Quel Berlusconi la cui immagine in bandana nella villa/bunker sarda ha fatto il giro del mondo, mentre a pochi chilometri, alla Maddalena, da trent'anni nascono bambini deformi, si moltiplicano leucemie e tumori in un silenzio assordante. I lavori di raddoppio della base che ospita i sottomarini a propulsione nucleare sono iniziati da qualche settimana mentre veniva diffuso un rapporto di Legambiente sullo spaventoso inquinamento radioattivo delle alghe raccolte intorno all'isola.

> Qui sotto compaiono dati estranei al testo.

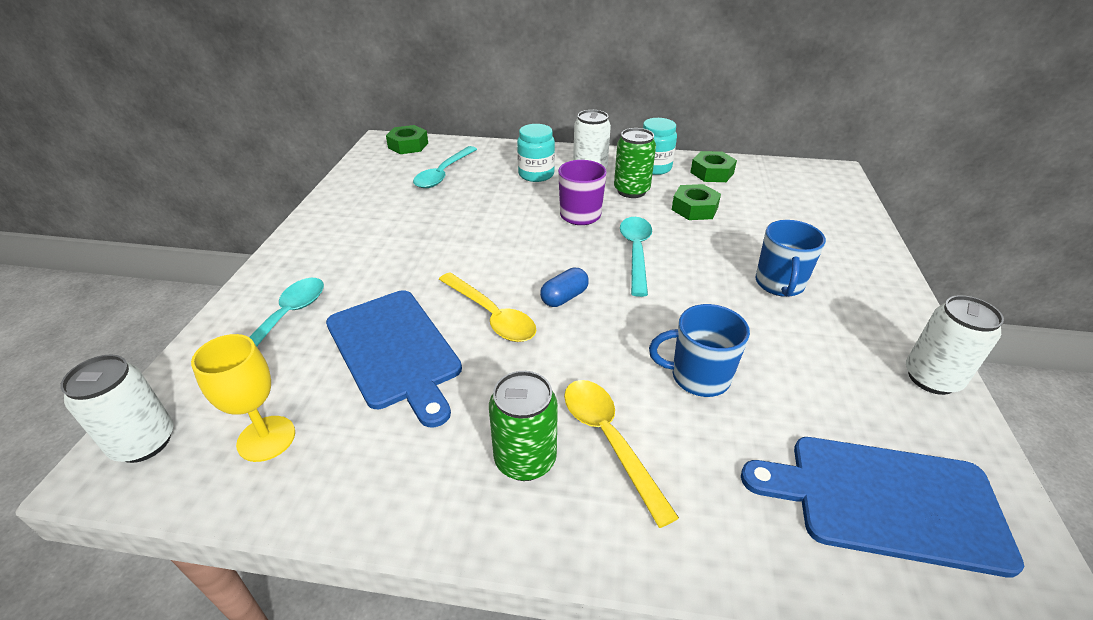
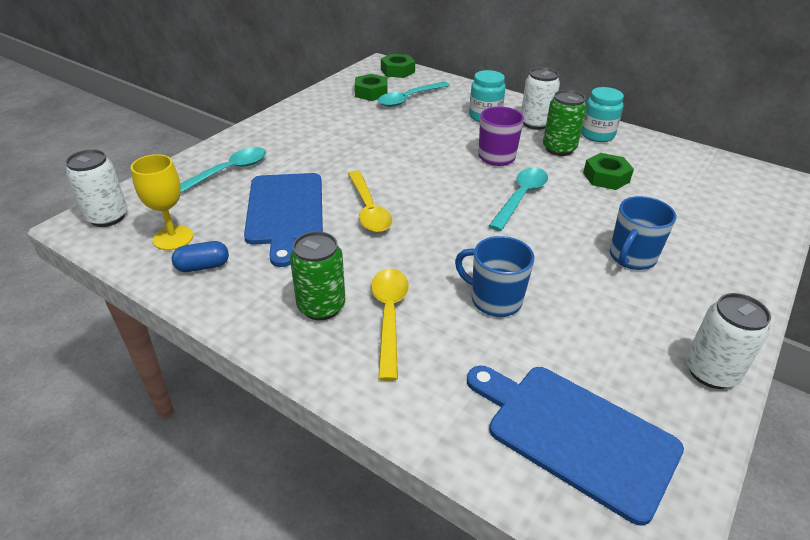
camera: 25 degrees right, 0 degrees up
(564, 297) = (433, 213): blue capsule -> blue capsule (203, 266)
(712, 173) = (651, 152): green nut -> green nut (371, 93)

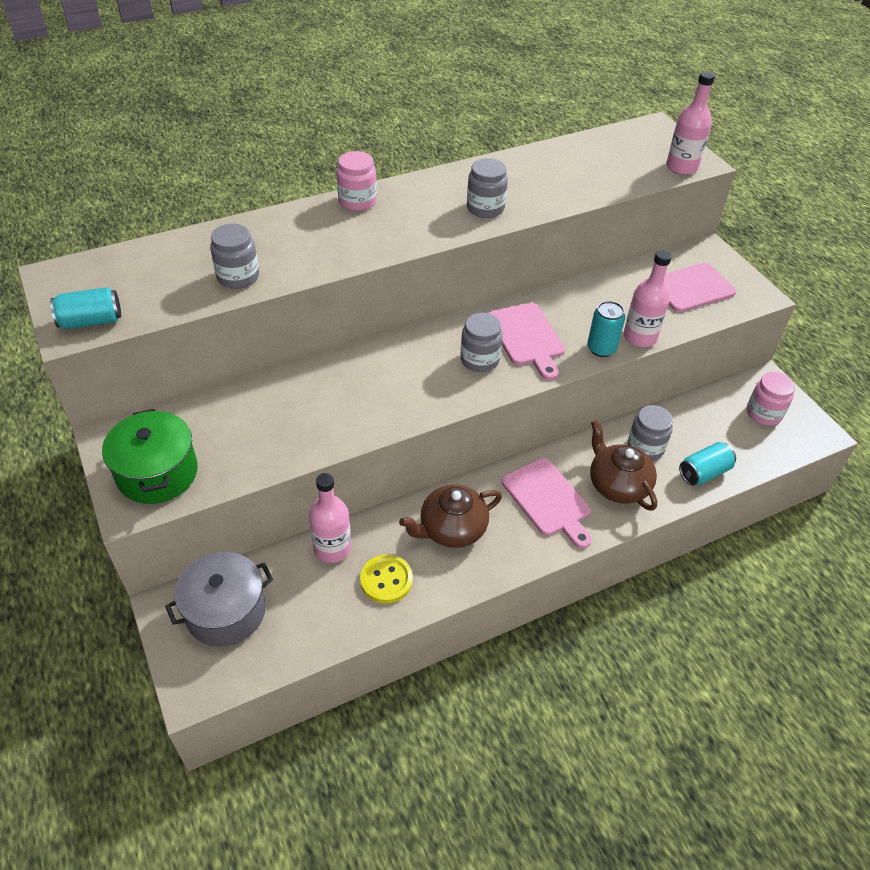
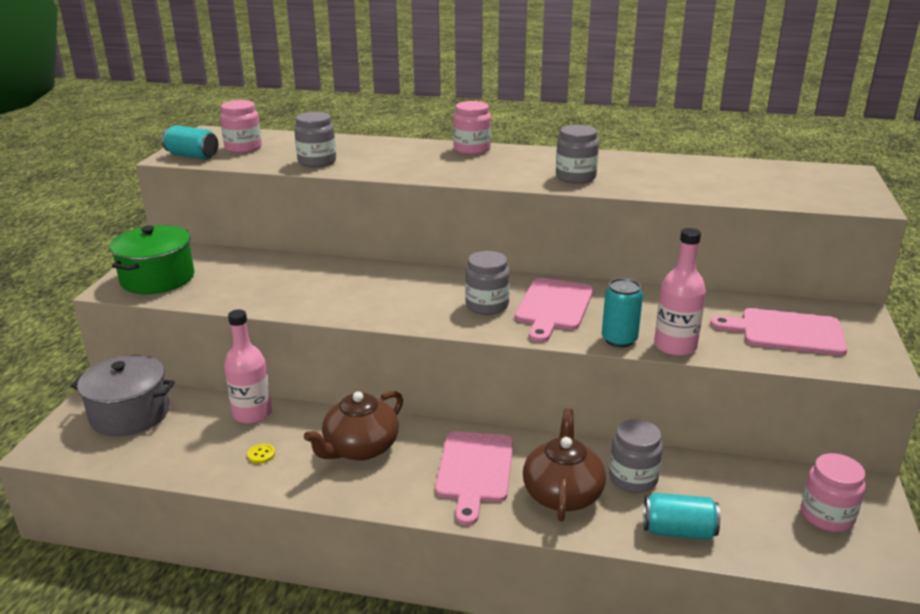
camera: 40 degrees right, 20 degrees down
(130, 286) = (243, 148): none -> pink jar
(386, 580) = (261, 454): yellow button -> yellow button, size x0.48
(452, 529) = (360, 448): brown teapot -> brown teapot turned 60 degrees counterclockwise
(681, 167) = (836, 202): pink bottle -> none

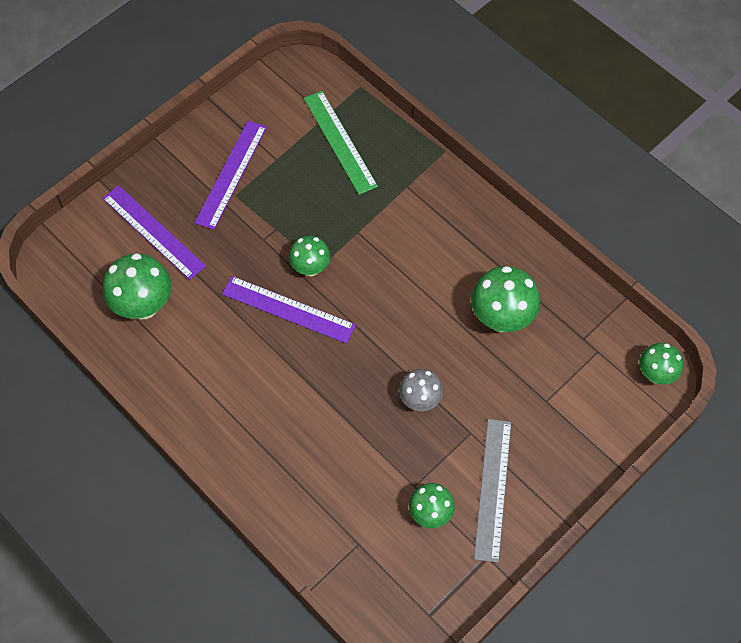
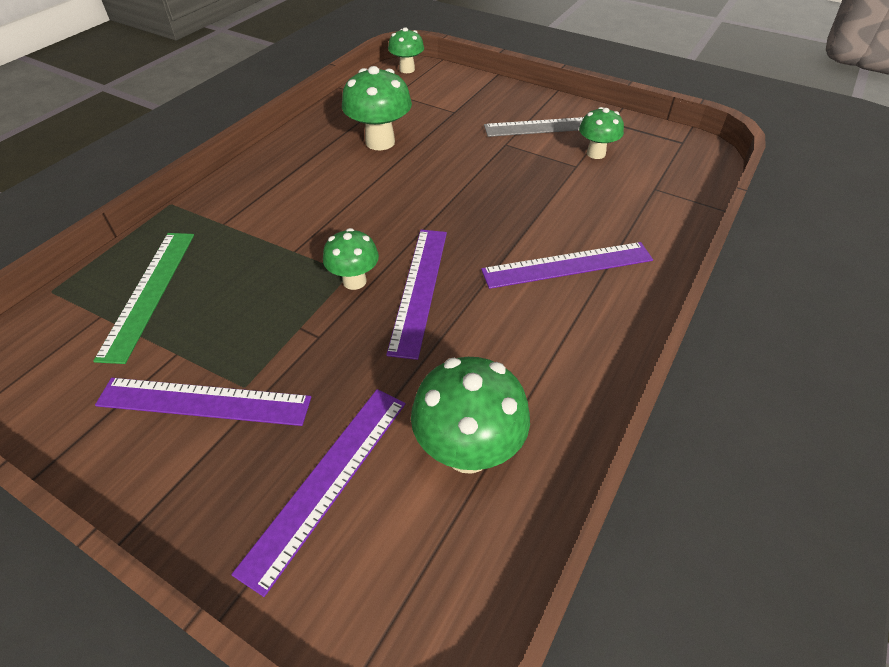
camera: 105 degrees left, 15 degrees down
(280, 422) = (567, 265): none -> purple ruler
(340, 141) = (148, 292): green ruler -> green ruler turned 45 degrees counterclockwise
(420, 400) = (489, 175): grey mushroom -> none

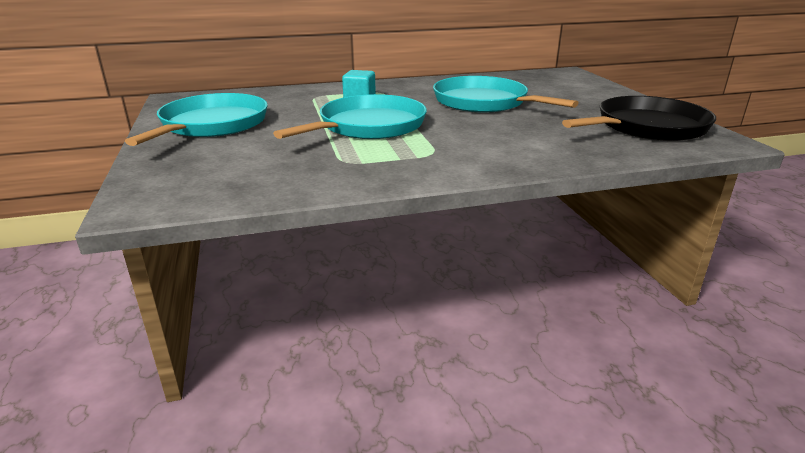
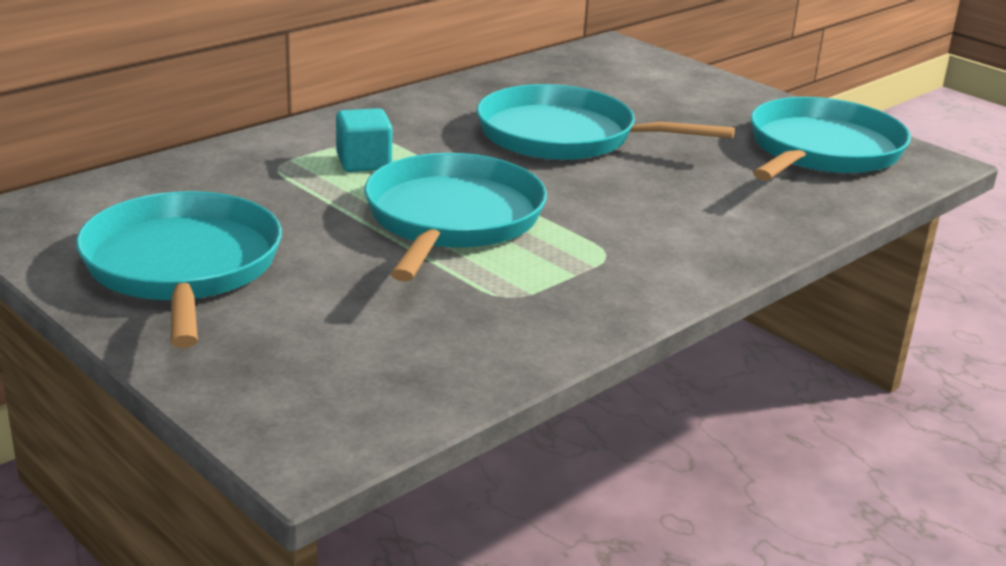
camera: 30 degrees left, 0 degrees up
(647, 127) = (822, 151): black pan -> turquoise pan

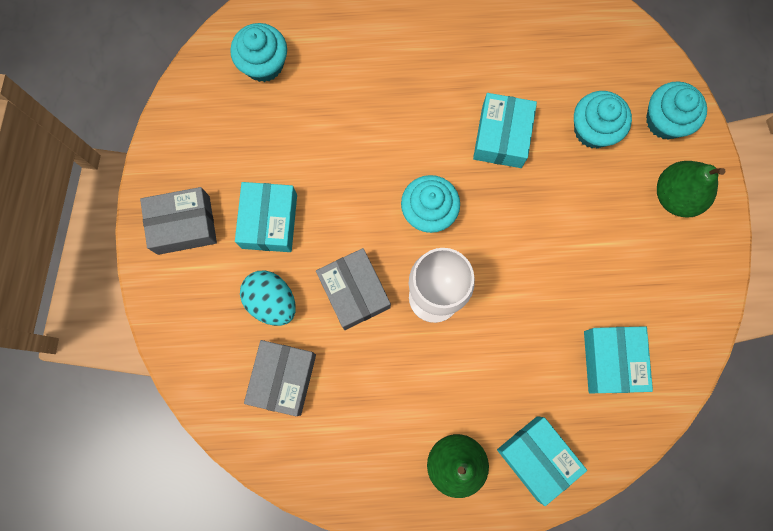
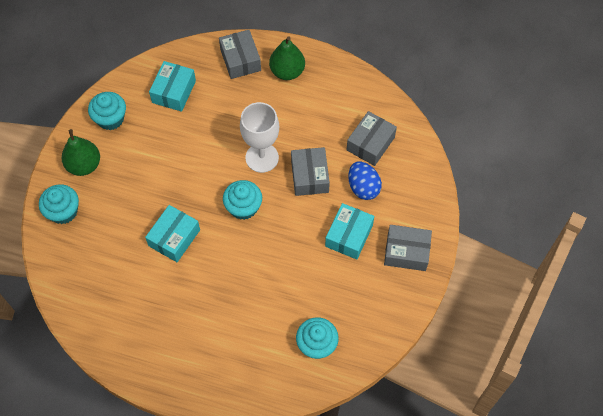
camera: 160 degrees left, 15 degrees down
(272, 301) = (363, 187): turquoise egg -> blue egg
(537, 458) = (240, 60): turquoise box -> grey box
(593, 130) = (112, 222): turquoise cupcake -> turquoise cupcake (110, 119)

Anche le vite dei bimbi della Maddalena sono lievi come piume, meri dati statistici annegati tra le scartoffie di qualche ASL, destinati a farsi presto polvere. Eppure queste statistiche ci raccontano ovunque la stessa terribile storia, una storia di morti annunciate tra la gente che vive accanto alle basi dove si prepara la guerra, dove la morte è un mestiere come un altro. Il mestiere del soldato, il mestiere del politico di professione, il mestiere dello statista che invia le truppe in Iraq, che vuole si erigano lager per migranti sull'altra sponda del Mediterraneo, che offre i propri approdi alle basi atomiche dell'amico Bush.

Ma si sa che quando le stragi sono di Stato gli eufemismi si sprecano. Le guerre sono umanitarie, i campi di concentramento si chiamano Centri di accoglienza, la leucemia è solo una fatalità imprevedibile. Ed il vento porta via ogni cosa.